FORTUNE — Just about everyone knows that feeling of violation when a company digs deeper into your pocket than you want, but new technology is allowing brick-and-mortar stores to invade their shoppers’ Levis for personal information like never before.
With the ability to track customer cell phones, retailers have unprecedented access to shoppers’ habits, from how frequently a customer visits a store to how long he stands at a window display before deciding whether or not to enter the shop.
Such data also offers an opportunity for merchants to work with their shoppers on writing a rulebook so that everyone can benefit, but businesses seem content with the five-finger discount, which poses a threat not only to their reputations, but also to the security of customers’ personal information.
A recent article in the New York Times revealed how stores can use Wi-Fi networks to track customers, even when those customers aren’t on the store’s network. A common argument to justify this prying is that, in an age of oversharing, people expect to be monitored.
MORE: Has the Fed gone too far on bank stress tests?
NSA director Keith Alexander learned just how unfounded this belief is after he was heckled last month at the Black Hat cyber security conference. Upscale retailer Nordstrom
also got the message from unhappy customers after the chain posted signs in its stores letting customers know that they were being tracked. As the Times reported, Nordstrom ended its tracking program in May, in part due to customer displeasure with the practice.
There is no reliable information on how many stores are tracking customers, but based on the growth of companies that offer these technologies to retailers, like Nomi and Euclid, the practice is becoming widespread in all manner of business, from tiny coffee shops to national chains.
Retailers are going about this the wrong way, though. “This is the next generation of customer lifetime value management,” says Eric Bradlow, a marketing professor at the Wharton School of the University of Pennsylvania and the co-director of the Wharton Customer Analytics Initiative. “There’s lots of positive from the customer perspective, such as tailored deals.”
Customer monitoring has been going on for decades, from employees watching people to cameras examining customer reactions to displays, Bradlow says. But delving into people’s pockets to extract information is a new frontier.
Bradlow advocates total transparency by retailers and believes that such a strategy can strengthen the relationship between the customer and the merchant. After all, the goal of tracking is to improve the shopping experience by providing customers with more of what they want in the ways that they want it.
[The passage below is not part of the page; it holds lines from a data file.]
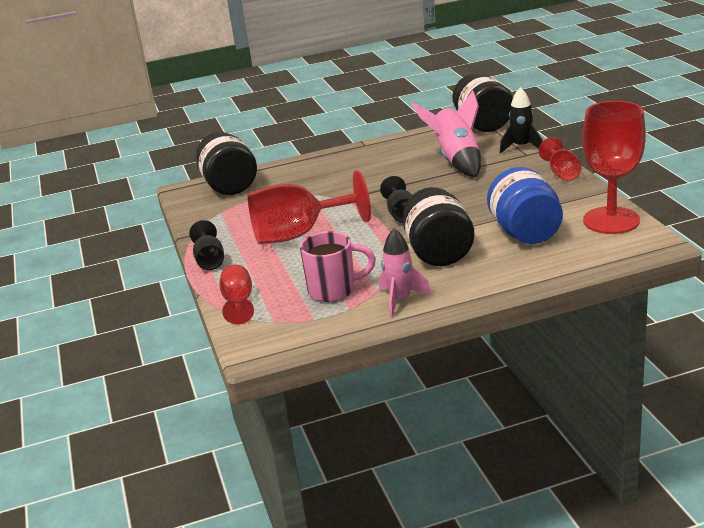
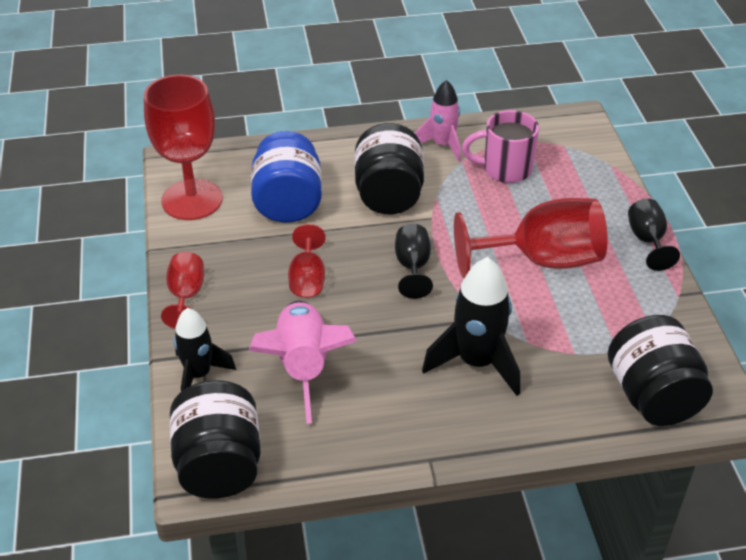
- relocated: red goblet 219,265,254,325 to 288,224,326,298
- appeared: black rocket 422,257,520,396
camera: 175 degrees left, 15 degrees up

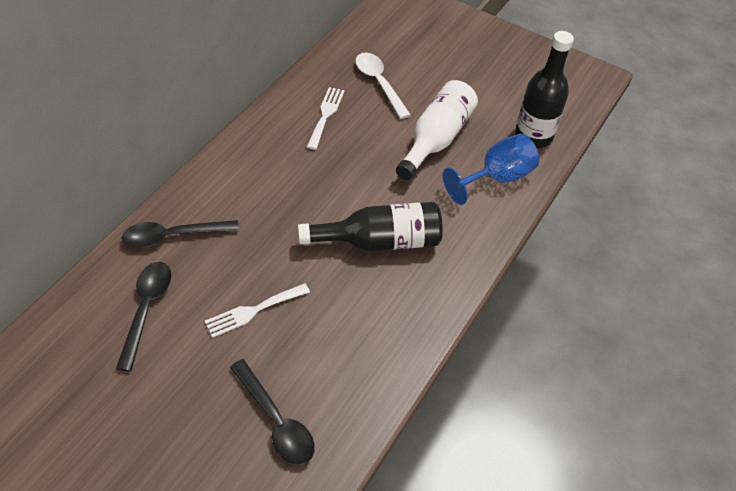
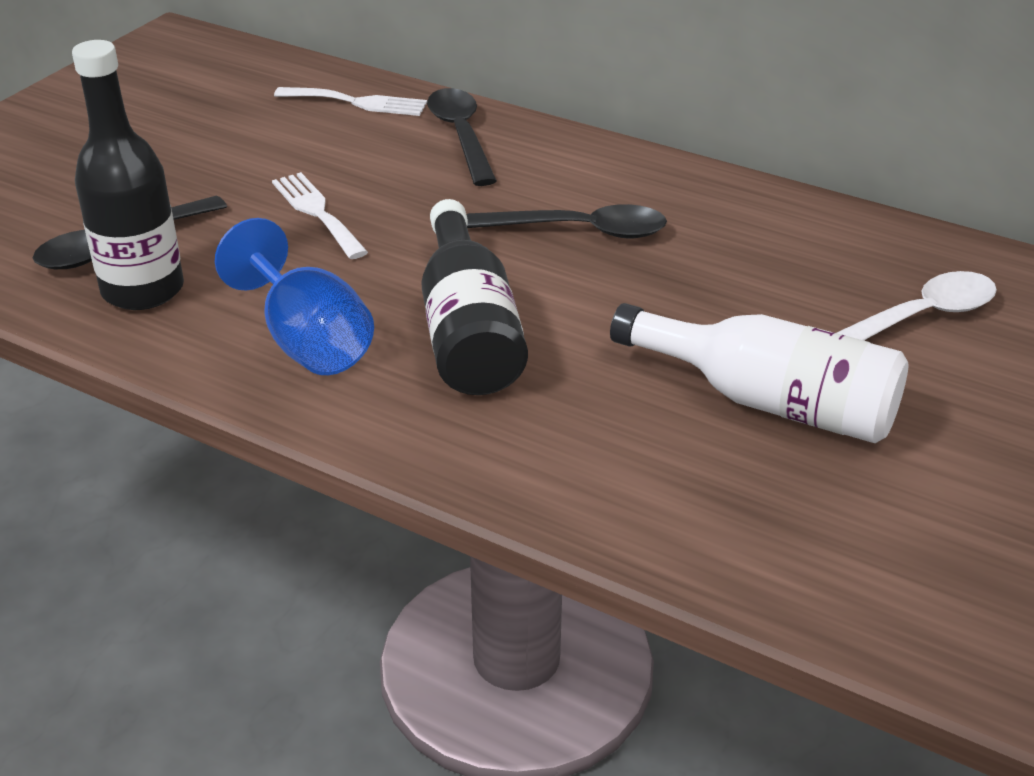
- relocated: black spoon 116,262,171,371 to 467,204,667,238
- relocated: white fork 307,87,345,150 to 274,87,427,116
- relocated: blue goblet 443,134,539,205 to 215,218,374,375
- relocated: black bottle 515,31,574,148 to 72,40,184,310
camera: 90 degrees right, 15 degrees down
By letting customers know that they are being tracked, and offering a simple way to opt out, these businesses eliminate the risk of a backlash following a Snowden-style leak, or worse.
Unfortunately, the ease with which companies can poach information and the value of that information make it unlikely that transparency will become common practice. Nordstrom’s experience will probably serve as a cautionary tale that retailers should keep their mouths shut and keep stealing.
Instead, it should serve as a first step in the learning process of how to tailor the practice of transparency in order to gain useful information without creeping out customers. Maybe Nordstrom should have warned customers before it started tracking them, or offered a simple opt out solution that notified customers of all the great deals they’d be missing if they weren’t tracked.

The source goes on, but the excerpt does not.